Configuring Native CAPI Infrastructure Providers to Provision RKE2 Clusters
This is a technology preview and using native CAPI infrastructure providers is an experimental feature introduced in Rancher 2.14.0. The purpose of this guide is for evaluation and should not be used for production clusters, and note some configuration fields are subject to change. Future versions of this feature may be incompatible with this version.
Overview
Rancher 2.14.0 can provision RKE2 clusters using native CAPI infrastructure providers, such as CAPA (Cluster API Provider AWS) and CAPV (Cluster API Provider vSphere).
Standard RKE2 provisioning relies on Rancher’s internal bootstrap and control plane providers alongside Rancher Node Drivers (via rancher/machine) as the infrastructure provider. This new mode allows you to substitute Rancher Node Drivers with native CAPI infrastructure providers while retaining Rancher’s bootstrap and control plane logic.
This guide provides simple examples for evaluating this provisioning mode using CAPA and CAPV. Refer to the documentation of each provider for more details on available options and adapt these examples to your needs.
Provisioning with a native CAPI infrastructure provider and Rancher as a bootstrap and control plane provider is distinct from using Rancher Turtles and the CAPRKE2 provider to provision a RKE2 cluster and subsequently import it into Rancher.
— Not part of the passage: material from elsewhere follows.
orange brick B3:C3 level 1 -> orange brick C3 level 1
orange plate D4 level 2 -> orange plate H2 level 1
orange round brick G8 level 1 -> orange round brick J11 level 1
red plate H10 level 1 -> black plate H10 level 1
Limitations and requirements
- Unsupported configurations: Windows worker nodes and IPv6 are currently not supported.
- UI constraints: Detailed cluster management via the UI is disabled; clusters must be created and modified by applying Kubernetes objects to the local cluster. However, the Cluster Explorer remains accessible.
- Kubernetes cloud provider requirements: A cloud-specific Kubernetes provider for the infrastructure where the downstream cluster runs is required (e.g., the Kubernetes AWS Cloud Provider for CAPA or the
rancher-vsphere-cpichart for CAPV).
General steps
For both CAPA and CAPV, the general steps are as follows:
- Install Rancher.
- Install a CAPI infrastructure provider, either CAPA or CAPV.
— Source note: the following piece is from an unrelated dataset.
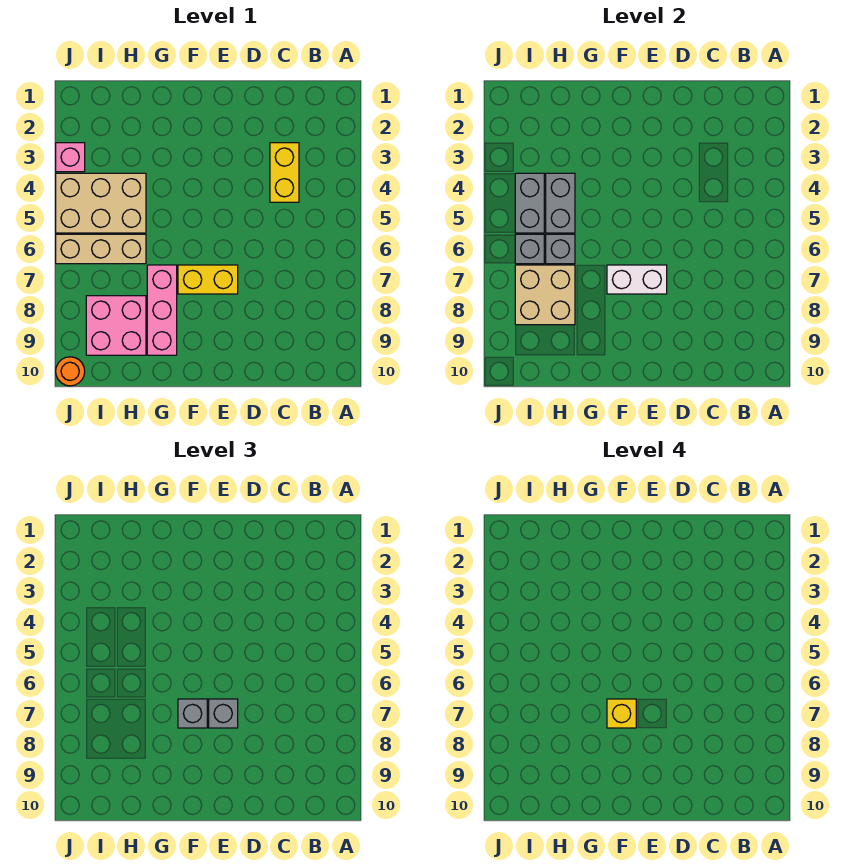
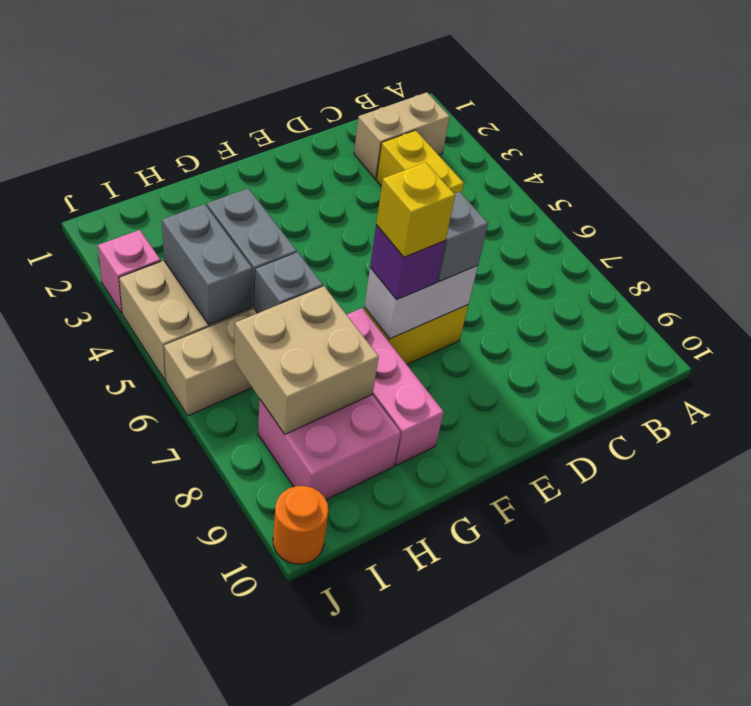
none -> tan brick B2:C2 level 1
grey brick F7 level 3 -> purple brick F7 level 3
grey brick I6 level 2 -> none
- Set-up an identity resource for the provider.
- Create a CAPI infrastructure cluster resource.
- Create one or more CAPI infrastructure machine template resources.
- Create a Rancher
clusters.provisioning.cattle.ioresource that references the identity, infrastructure cluster and infrastructure machine template resources.
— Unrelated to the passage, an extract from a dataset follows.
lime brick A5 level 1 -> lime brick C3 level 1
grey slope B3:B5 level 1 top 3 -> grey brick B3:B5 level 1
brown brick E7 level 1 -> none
After applying the clusters.provisioning.cattle.io resource, the cluster appears in the Rancher Cluster Management list (click on ☰ > Cluster Management), however the detailed view for this type of cluster is currently unavailable.
To view the progress of the provisioning process and troubleshoot, refer to the status of the various CAPI and Rancher provisioning resources in the local cluster:
- Click ☰, then click on the icon for your local cluster.
- Use the dropdown menu at the top to filter for All Namespaces.
- From the sidebar, select More Resources > Cluster Provisioning.
The logs for the infrastructure provider deployment (e.g. capa-controller-manager) also show useful information.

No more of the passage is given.